4 minute read
Bún Mắm: Vietnamese Seafood Gumbo
Bún Mắm: Vietnamese Seafood Gumbo
By Sarah Baird
No matter where you travel around the globe, there’s a specific type of delicious beauty found in dishes that are firmly rooted in place: those creations that pull so directly from close-to-home sources and the bounty of local land and sea that it’s practically impossible to untangle what you’re eating from your surroundings. This sort of culinary osmosis gives deeper meaning to each bite, and in South Louisiana, is perhaps best embodied by gumbo. Whether you’re gobbling up a bowl of Creole-leaning or Cajun-style gumbo, the oysters might’ve been harvested just miles from where you’re dining — and your mealtime companion may very well have trolled for the behemoth shrimp hiding in the dish’s dark roux broth. Similarly, in the Soc Trang province of Vietnam south of Ho Chi Minh City, bún mam is a dish that completely envelopes the richness and bounty of the Mekong Delta in a bowl, creating a splendidly layered and textured soup that embraces the gastronomic fertility of its birthplace with vigor.
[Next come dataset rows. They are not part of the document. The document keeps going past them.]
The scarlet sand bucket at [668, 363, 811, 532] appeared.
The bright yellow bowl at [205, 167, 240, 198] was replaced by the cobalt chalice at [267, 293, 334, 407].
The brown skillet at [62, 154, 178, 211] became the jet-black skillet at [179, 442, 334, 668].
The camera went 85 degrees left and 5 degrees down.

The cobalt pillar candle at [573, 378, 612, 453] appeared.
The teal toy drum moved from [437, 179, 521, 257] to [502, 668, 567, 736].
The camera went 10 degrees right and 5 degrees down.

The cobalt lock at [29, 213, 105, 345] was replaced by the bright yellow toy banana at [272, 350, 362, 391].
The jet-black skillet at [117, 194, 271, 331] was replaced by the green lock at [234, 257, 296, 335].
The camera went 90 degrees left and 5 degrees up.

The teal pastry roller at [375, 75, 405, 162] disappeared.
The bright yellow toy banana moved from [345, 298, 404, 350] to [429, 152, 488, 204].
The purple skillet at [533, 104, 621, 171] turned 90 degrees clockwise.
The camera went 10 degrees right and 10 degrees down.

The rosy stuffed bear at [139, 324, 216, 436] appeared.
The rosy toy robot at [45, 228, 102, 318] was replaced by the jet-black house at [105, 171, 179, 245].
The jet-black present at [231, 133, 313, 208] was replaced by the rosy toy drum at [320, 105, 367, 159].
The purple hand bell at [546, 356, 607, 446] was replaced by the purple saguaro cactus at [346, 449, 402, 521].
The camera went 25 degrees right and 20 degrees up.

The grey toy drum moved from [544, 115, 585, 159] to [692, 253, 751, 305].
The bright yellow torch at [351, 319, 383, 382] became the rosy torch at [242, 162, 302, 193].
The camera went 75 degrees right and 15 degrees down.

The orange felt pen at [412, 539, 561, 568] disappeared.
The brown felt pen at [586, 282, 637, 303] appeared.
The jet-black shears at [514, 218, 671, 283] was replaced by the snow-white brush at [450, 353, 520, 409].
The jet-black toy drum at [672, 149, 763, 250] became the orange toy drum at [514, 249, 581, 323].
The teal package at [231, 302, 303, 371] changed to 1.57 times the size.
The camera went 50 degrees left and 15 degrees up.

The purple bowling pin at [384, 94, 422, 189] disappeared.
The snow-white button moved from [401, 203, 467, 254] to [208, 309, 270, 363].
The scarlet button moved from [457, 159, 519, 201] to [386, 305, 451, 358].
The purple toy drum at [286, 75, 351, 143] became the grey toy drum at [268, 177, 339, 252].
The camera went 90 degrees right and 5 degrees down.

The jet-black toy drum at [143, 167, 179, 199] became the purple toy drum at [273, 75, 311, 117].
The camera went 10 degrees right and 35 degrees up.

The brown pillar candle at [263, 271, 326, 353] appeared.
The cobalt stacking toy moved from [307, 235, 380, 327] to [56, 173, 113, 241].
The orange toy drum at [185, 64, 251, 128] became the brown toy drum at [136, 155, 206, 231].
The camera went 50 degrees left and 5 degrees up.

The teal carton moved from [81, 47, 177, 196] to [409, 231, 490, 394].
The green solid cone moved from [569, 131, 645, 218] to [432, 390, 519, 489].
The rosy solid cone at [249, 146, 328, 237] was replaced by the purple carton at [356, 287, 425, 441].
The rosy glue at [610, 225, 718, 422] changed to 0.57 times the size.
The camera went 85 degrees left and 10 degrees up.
Often referred to as “Vietnamese gumbo” for its complexity of flavors and diverse mouthfeel, bún mam’s foundation begins with bún, a thin vermicelli noodle made from rice flour, and the all-important, everpungent mam: fermented fish paste that gives the soup its distinctive aroma and murky, slightly sour broth. Yes, the wafting scent of mam can be arresting at first sniff for the uninitiated, but it is the tangy, funky cornerstone ingredient of the meal. Mam holds the umami key.
When served, there’s a veritable forest of greens and garnishes available to top the bún mam: water spinach, cabbage, banana blossoms, lime, bean sprouts, water lily shoots, chives, and a garden’s worth of fresh herbs and blanched vegetables just waiting to add a light, vegetative quality to the swirling density of funky intensity. (If you’re feeling the need for extra heat, a fish pastestuffed chili is an option for taking the heady soup up yet another notch.)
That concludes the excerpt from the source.